Still, analysts do not expect such prices to last. Zhou Liang of Shanghai Minority Asset Management, which has Rmb6bn under management and has raised funds mostly from high-net worth individuals to invest in Star stocks, said the first day's rises were "more than everyone expected," and that as follow-up batches of stocks make their debuts, valuations and returns on new listings should fall.
Authorities hope that more stringent requirements for individual investors — namely a trading account balance of at least Rmb500,000 and two years' trading experience — will also help the Star Market avoid the momentum-driven price moves seen on other bourses once daily price moves are capped at 20 per cent, starting next week.
Alexious Lee, head of China capital access research at CLSA, said early signs pointed to strong participation from institutional investors and high net worth individuals, as trading turnover on Star — less than one-fiftieth of the size of the Shanghai Composite Index, by number of companies listed — accounted for 12 per cent of all onshore equities trading on Monday.
He said Star's outsized share of the total reflected a rush to take positions, with Chinese institutional investors more bullish on the tech sector based on Beijing's moves to protect the industry in the face of tensions with the US. At a time when venture capital is cooling on Chinese tech companies, the backing of President Xi Jinping gives those listing on the new board a leg-up, he said.
On Tuesday, shares in the first 25 Star stocks slipped about 8 per cent on average — a small dent in the 140 per cent average rise seen on day one (Beijing Piesat was an outperformer, closing up 176 per cent).
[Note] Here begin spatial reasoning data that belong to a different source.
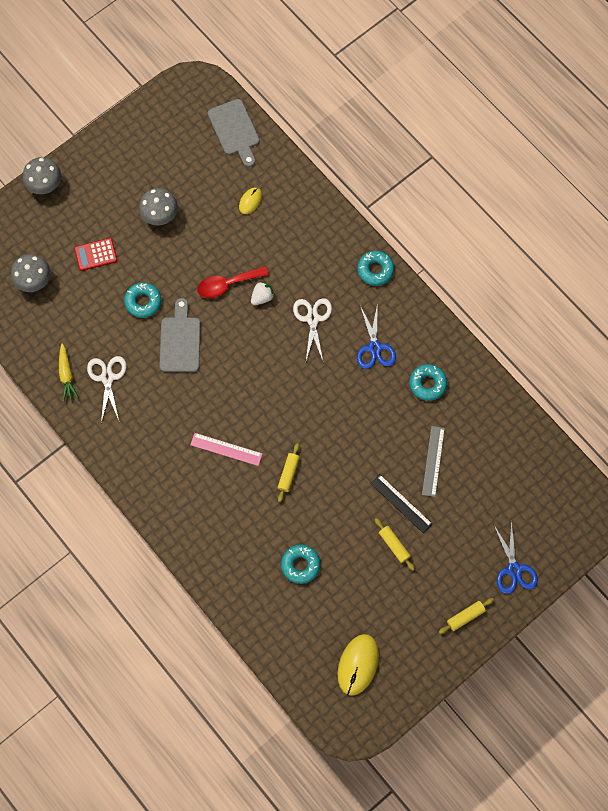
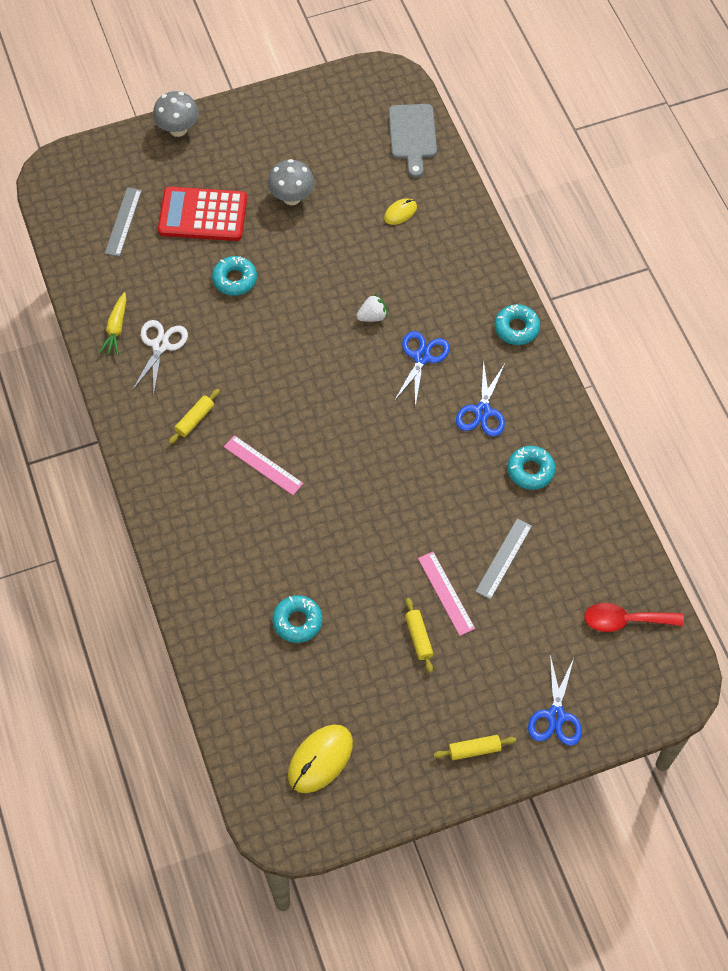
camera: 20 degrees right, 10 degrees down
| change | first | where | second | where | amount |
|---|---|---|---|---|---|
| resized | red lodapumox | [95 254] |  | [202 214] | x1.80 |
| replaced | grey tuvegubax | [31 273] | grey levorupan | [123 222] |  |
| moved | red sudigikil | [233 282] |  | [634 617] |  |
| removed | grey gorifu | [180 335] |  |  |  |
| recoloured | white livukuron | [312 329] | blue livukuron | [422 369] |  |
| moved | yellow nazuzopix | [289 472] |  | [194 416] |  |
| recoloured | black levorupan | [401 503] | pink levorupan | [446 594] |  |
But the biggest remaining question for the board may be whether Beijing can bear to not interfere when share prices swing sharply lower.
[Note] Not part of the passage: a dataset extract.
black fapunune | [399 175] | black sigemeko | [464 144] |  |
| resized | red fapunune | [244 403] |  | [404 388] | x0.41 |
Thomas Gatley, an analyst at research firm Gavekal, said that authorities have taken a more hands-off approach in recent years. But if stocks on Star take repeated tumbles in the weeks ahead, he said, it would provide fresh ammunition to advocates of intervention from China's "national team": a network of state-owned brokerages, banks and corporate giants at its disposal to pep up markets when necessary.
Gatley said he expected sharp falls soon, based on the high valuations currently attached to the first batch of Star listings, but he recommended authorities hold off as long as they can from intervening.
"If they can weather this first part of the storm it should be completely fine," he said.